Mar 5, 2011 new to market $2.875mm
May 19   $2.75mm
July 14   $2.6mm
Jan 18, 2012   $2.4mm
Mar 17 contract  
May 11 sold $2.15mm

That’s almost 54 weeks to contract, four prices, a final negotiated discount of 10%, and a clearing price fully 25% below the original ask.

Bad as celebrating a listing birthday is, bad as being so wrong about The Market is, disappointed sellers who sell at a gain over their purchase tend to be less disappointed than sellers who compound the disappointment by selling at a loss. This is a one compounded seller:

  • Feb 11, 2005 $2,267,500
  • May 11, 2012 $2,150,000

That’s a loss of 5.2% before considering expenses, on a purchase that was a full three years before The Peak for the overall Manhattan residential real estate market. This is a one very compounded seller.

the comps are painful, of course
The only other lofts in the Campiello Collection to sell since 2009 all sold well higher than #2A on a $/ft basis, as noted up top. I will do this quickly, like ripping off a band-aid:

#5H Jan 5, 2012 $1.775mm $1,067/ft
#6A Dec 14, 2011 $2.45mm $1,278/ft
#4B Oct 25, 2010 $1.25mm $1,149/ft
#6A* Aug 19, 2010 $2.25mm $1,174/ft
#2D Feb 11, 2010 $2.4mm $1,195/ft

(Yes, #6A sold twice in this period, as Manhattan Loft Guy readers with good memories know from my January 4, 151 West 17 Street loft sells up 9% in 16 months; those same readers remember my February 17 post about the #5H sale, 8 months to contract at 6.5% discount for 151 West 17 Street loft)

one more so than others
You will recall that I wondered about #2A and the second floor, the light-not-views, even the complicating terrace. Loft #2D should have had some similar issues, with a floor plan with a living room over West 17th Street, bedrooms over the building courtyard, and a terrace of “850 sq ft” accessed only through the master. Directly comparing #2A and #2D, #2A has the additional deficit of the ‘wasteful’ duplex arrangement, while #2D claims an additional benefit of custom finishes.

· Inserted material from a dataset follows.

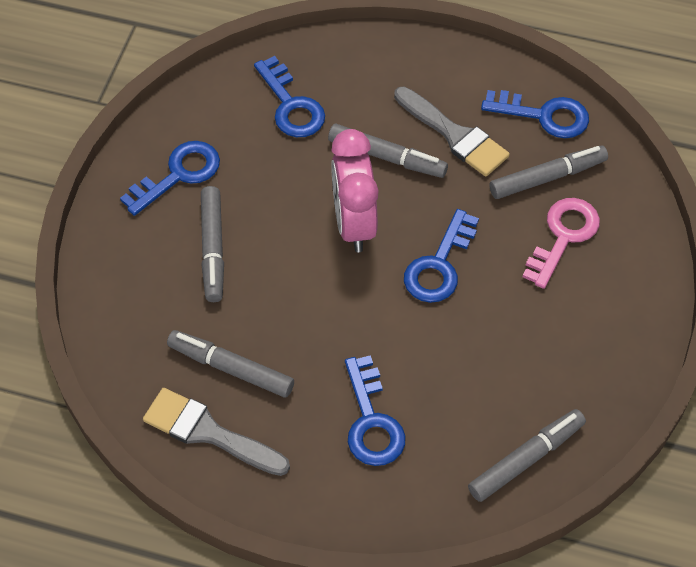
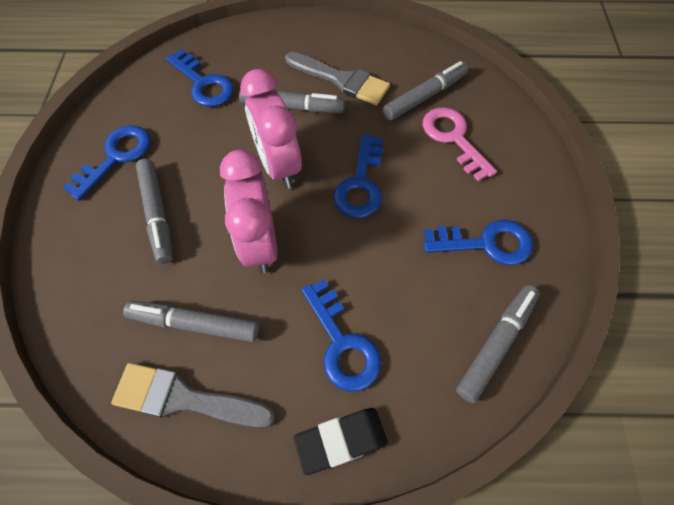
camera: 15 degrees left, 5 degrees up
(313, 304) = (260, 243): none -> pink clock
(346, 504) = (341, 440): none -> black eraser
(543, 115) = (405, 53): blue key -> blue key (485, 243)
(563, 237) = (453, 139): pink key -> pink key turned 45 degrees counterclockwise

But neither that con nor that pro can account for the different market valuations of these two lofts. (Applying the same 25%-of-interior value for the #2D terrace as with #2A, the #2D implied adjusted value was $1,081/ft, compared to the $820/ft for #2A.) I can’t think of any reason The Market would consider the moulding and the simplex floor plan of #2D as worth much more than #2A. Some premium? Yes. But not 32% more.

disappointment, compounded further, or ameliorated?
There is a bit more to the #2A listing history than the successful campaign just concluded (if lengthy and discounted). Not to pile on, but this seller misplayed her hand at The Peak, offering to sell as The Peak came and went, from January 8 to July 22, 2008, at prices ranging from $3.5mm to $2.89mm. In other words, she failed to sell high.

Many sellers had a disappointing experience like that, but most of those simply hung on to sell later. This seller-but-not-before-2012 had already had a Peak experience of her own. She paid $2.95mm on January 31, 2008 for this “triple mint renovated apartment designed by award winning architect” 4 bedroom combination at 425 Park Avenue. In other words, she bought high, not low.

Of course, it is nice to have the resources to own two units at once. In this case, it appears that the #2A seller rented #2A as of August 2008 off an asking rent of $11,000/mo, and again a year later, and again two years later. Even with 7 vacant months to start, rental income of five figures per month will carry a lot, even with two units.

To review:

  • comping is hard
  • I can’t rationalize the #2A clearing price
  • this seller bought high and sold low, yet still may have made out all right on a dollar basis, and she moved from space that she did not prefer to space she clearly wanted

Good for her! It is not all about dollars, right?